It’s Earth Day today and the internet is celebrating Earth Day heroes, grocery stores are giving away trees, and over the weekend Earth Fairs took place in a lot of towns, introducing sustainable brands and products to consumers. In case you are wondering how all of this translates for you, may we offer five tips on how you can lead a more conscious lifestyle, one small habit at a time?
Earth Day takes place every year on April 22th and has been celebrated since 1970 – it is now happening in over 192 countries. While every country has their own ways for celebrating it, tailored to their situation and needs, the core of Earth Day remains the same: to increase awareness about environmental issues and to inspire people to respect every life on earth, while emphasizing serious concerns of pollution of air, soil and water.

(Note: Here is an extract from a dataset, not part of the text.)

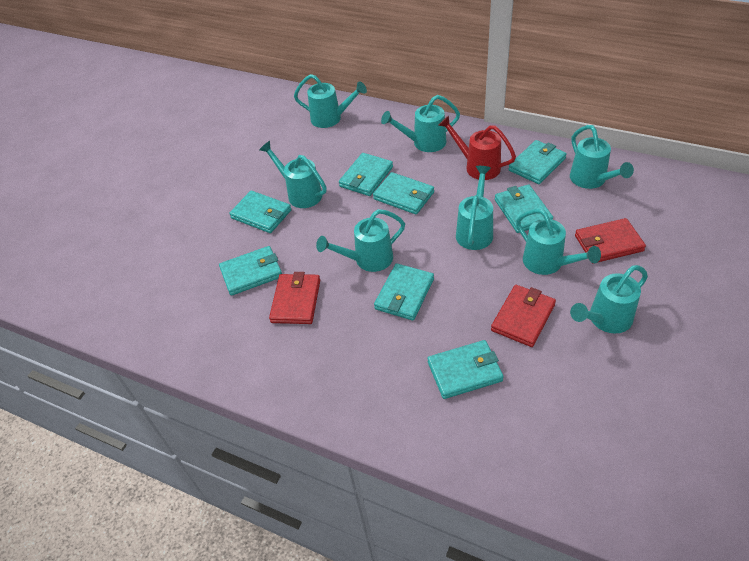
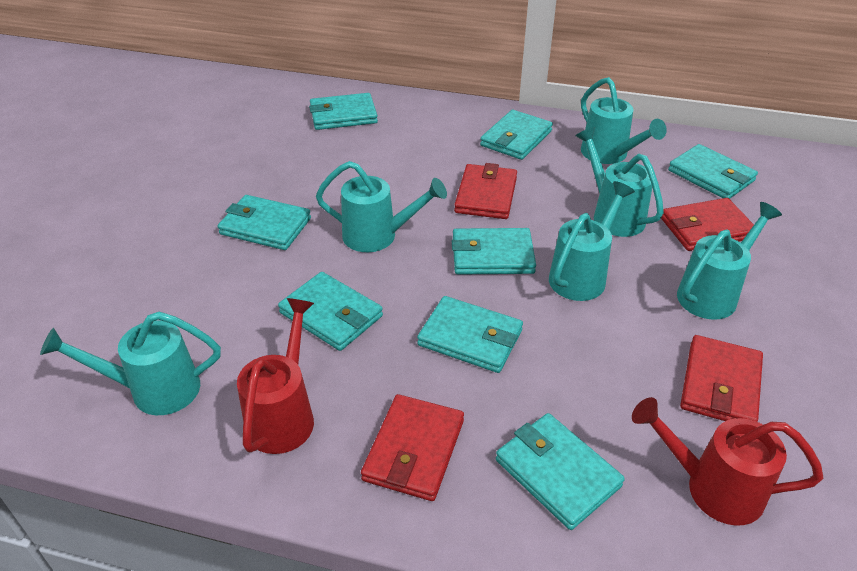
red wallet: 3 -> 4
red watering can: 1 -> 2
turquoise watering can: 8 -> 6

We are excited to see how food has become more of a focus over the past years. The act of eating is an environmental act, because food is not grown on a grocery store shelf, but in a field, using many precious resources, and then distributed around the world. At Scrumptious Pantry we are working hard to give you foods that are sustainable from the ground up: starting with pure, unadulterated heirloom seeds (which are naturally non-GMO), working with sustainable family farms and then ensuring that the recipe is clean of fillers and additives – so that nothing comes between you and the authentic flavors of our heirloom foods.
But enough about us or Earth Day, let’s talk about five small habits that can make a big difference:
1. Eat your leftovers!
There is “ugly produce” that never makes it out of the field, there is the unsold food that is thrown away at the grocery stores and distribution centers, and then there is what we throw out in our homes because we bought too much or cooked too large a portion and the food either turns bad – or we just don’t want another bite of it.
On average, every American throws out 240lb of food per year. There is enough food wasted in the world, that we could feed four times as many people as are going hungry right now, worldwide.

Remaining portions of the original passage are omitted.